Podrá decirse, con razón, que las estafas piramidales no son precisamente una novedad. De hecho, si hoy se las identifica con variantes del esquema Ponzi, es porque se las asocia a un modelo que inventó el estafador italiano Carlo Ponzi hace más de cien años. También sería una simplificación conectar el ilusionismo financiero con la desesperación y la necesidad económica. En distintas escalas, modelos como los de Cositorto han atraído a inversores con capitales sólidos, tanto acá como en el mundo. Se puede ver en Netflix la historia de Bernard Madoff para recordar hasta qué extremo pueden llegar este tipo de fraudes basados en algo tan antiguo y tan humano como la codicia.
Entre nosotros, sin embargo, la pregunta de fondo sería esta: ¿quién representa mejor esta época de la Argentina? ¿Colapinto o Cositorto?
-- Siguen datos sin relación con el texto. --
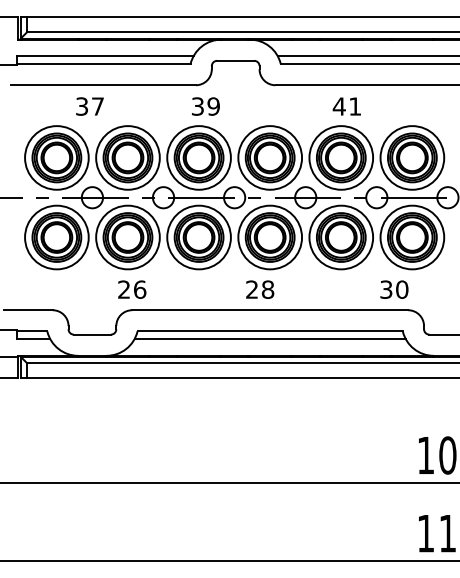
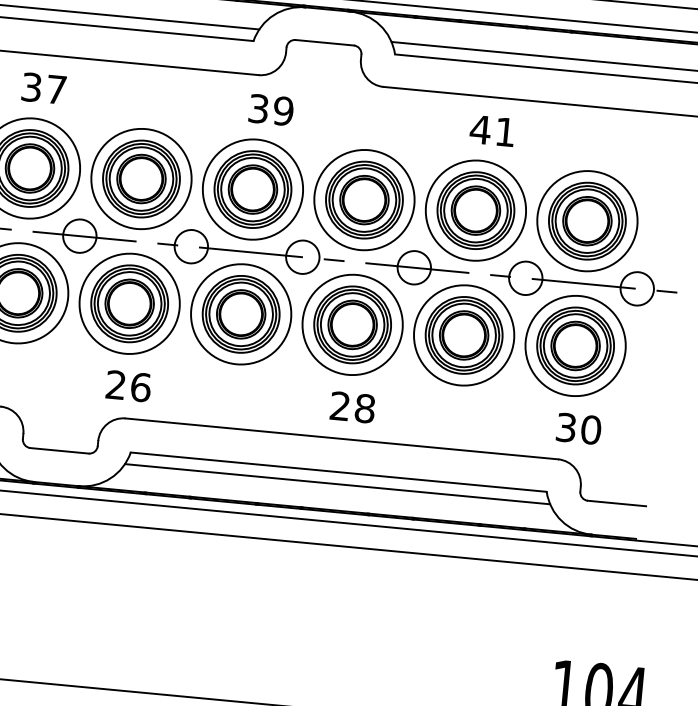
text: (89, 106) -> (43, 88), moved
text: (260, 289) -> (353, 407), moved
text: (394, 289) -> (579, 428), moved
Son dos modelos que están ahí: uno parece haber avanzado en detrimento del otro, pero la buena noticia es que esos valores que hoy lucen en la Fórmula Uno han logrado sobrevivir.
Sanear la economía, bajar la inflación y recuperar el crédito parecen objetivos meramente económicos, pero también son necesidades culturales. Serán la base para recuperar el valor del esfuerzo y la noción de largo plazo. Demandarán, además, fortaleza institucional y códigos de convivencia. Si se lograra esa articulación, el futuro será de los Colapinto.